Department of Trade and Industry-Export Marketing Bureau Director Senen Perlada identified the country’s “quick wins” products and services.
Perlada said top export sectors are fresh fruits and nuts, bread, pastry, cereals and milk, sauces and seasoning, animal and vegetable fats, and oil, both fresh and processed foods.
“In the future we would like to see a notable export figure for halal poultry and meat and once our halal hubs are in place, we will have slaughterhouses and laboratories for halal. We are quite optimistic that this growth will be realized in the very near future,” he said.
Perlada also dispelled traditional thinking that halal is only for food products.
“Halal is also about non-food that includes very, very big items in pharmaceutical, personal care and cosmetics, medical devices and modest Islamic fashion. It’s not just goods, it’s also services,” he said.
Perlada was also optimistic on resumption of the “very vibrant” activities in Islamic tourism when a vaccine on coronavirus disease 2019 (Covid-19) is available.
“Of course, we have Islamic tourism, we have Islamic financing, the Sharia-compliant stocks and we also have halal logistics,” he added.
Perlada cited some of the key drivers of the global halal economy.
“The key drivers of this expansion, like the Philippines, is the demographic sweet spot of the Muslim population which are now composed of mainly young consumers,” he said. “Provided that they are able to find gainful employment, this is going to be a massive number for consumers of halal products.”
He also noted the availability of bonds accessible for investments while expecting a lead in technological advancement, including blockchain, cryptocurrencies. and the internet of things.
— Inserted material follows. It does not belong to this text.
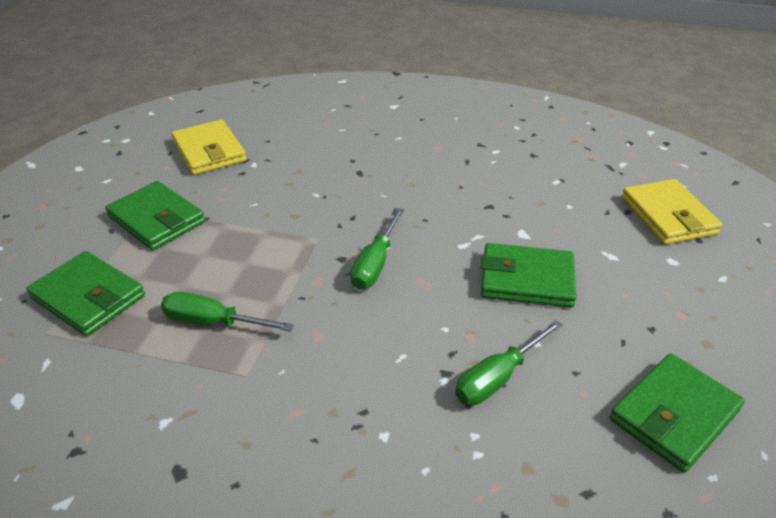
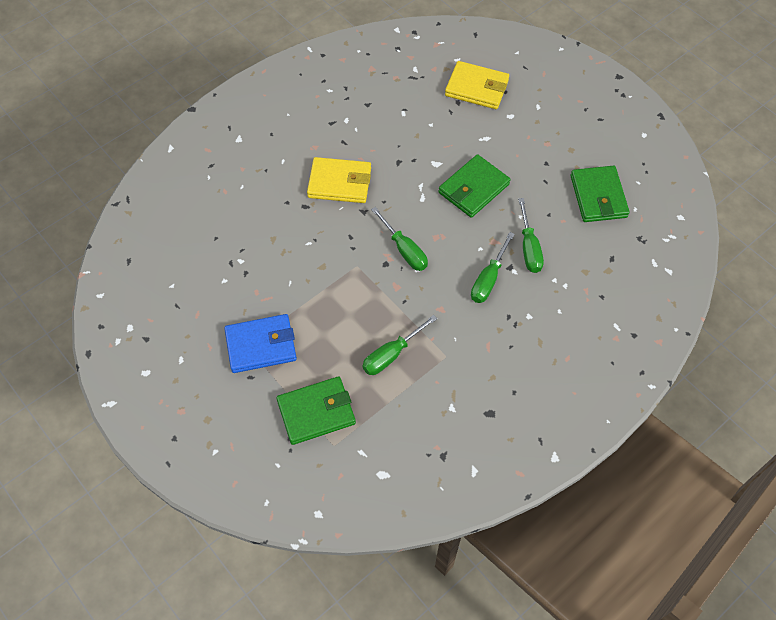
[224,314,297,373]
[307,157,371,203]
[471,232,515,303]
“I believe, I’m convinced that in the very near future, the global halal economy will be driven by these technological advances as well,” he added.
Perlada identified leading countries in halal, including Asean-4 comprising Indonesia, Brunei, Malaysia and Singapore; the Gulf Cooperation Council (GCC) countries of Saudi Arabia, Kuwait, United Arab Emirates, Qatar, Bahrain and Oman; other Middle East countries such as Iraq, Turkey and Egypt, as well as other Asian countries such as China and Iran.
To seize these huge global markets, Amores said certification is “essential.”
“I believe that having an established and credible standard, having an established certification process will elevate our chances in penetrating the market even at par with the other halal certifiers and exporters in the global market,” he said.
Perlada bared the country is working closely on a government-to-government (G2G) arrangement particularly for Indonesia, the biggest consumer market for halal with about 270 million consumers.